The HDMI Forum has announced the release of HDMI 2.0 at IFA 2013, which ups the specification's bandwidth to 18 Gbps (from 10.2 Gbps in HDMI 1.4) and adds a range of new features designed for upcoming Ultra HDTVs.
HDMI 2.0 brings support for 3,840 x 2,160 (4K or Ultra HD) video at 60 frames per second, two video streams for multiple users on the same display, dynamic audio/video synchronization, and support for 21:9 displays. On the audio front, up to 32 audio channels are allowed with HDMI 2.0, as well as a 1,536 kHz audio sampling rate, and support for the delivery of four simultaneous audio streams.
The HDMI connector hasn't been changed with the upgrade to HDMI 2.0, so the specification is completely backwards compatible with older versions. All current Category 2 'High-Speed' cables will also work with HDMI 2.0, as they can apparently handle the bandwidth increases. It's not clear exactly when we'll see devices that support HDMI 2.0 hit the market, but expect it to appear in the latest HDTVs very soon.
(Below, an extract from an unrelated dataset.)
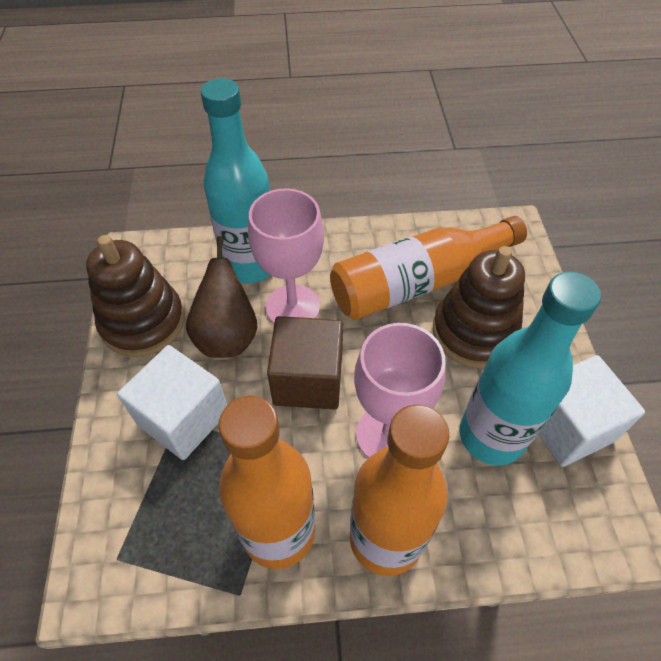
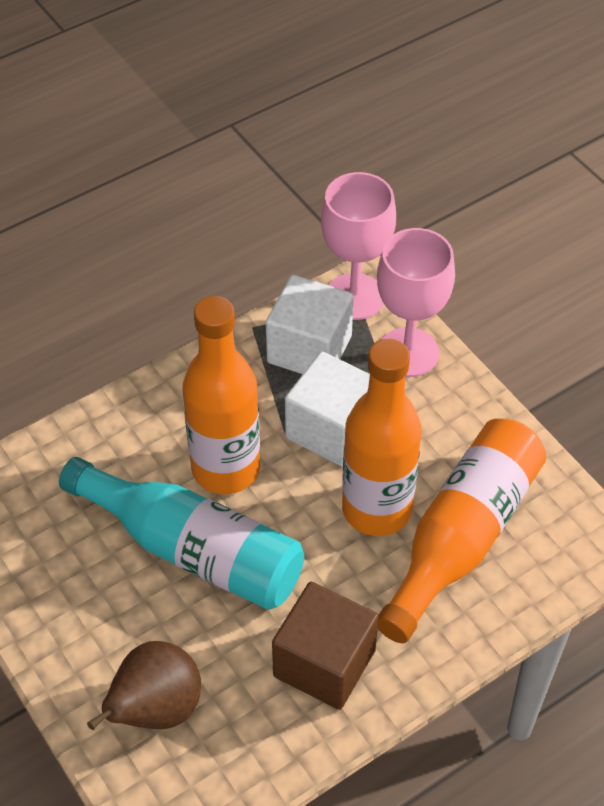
brown stacking toy: 2 -> 0
turquoise bottle: 2 -> 1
Going into 2014, HDMI 2.0 will have to compete against some of the other major cable specifications that have been updated this year, especially Thunderbolt. Intel's Thunderbolt 2 spec features 20 Gbps of bandwidth as well as DisplayPort 1.2 support, which will allow the simulatenous transfer and viewing of a 4K video via just the one cable. However it remains to be seen if Thunderbolt will become more widespread, with HDMI continuing to be the standard for most TVs and media players.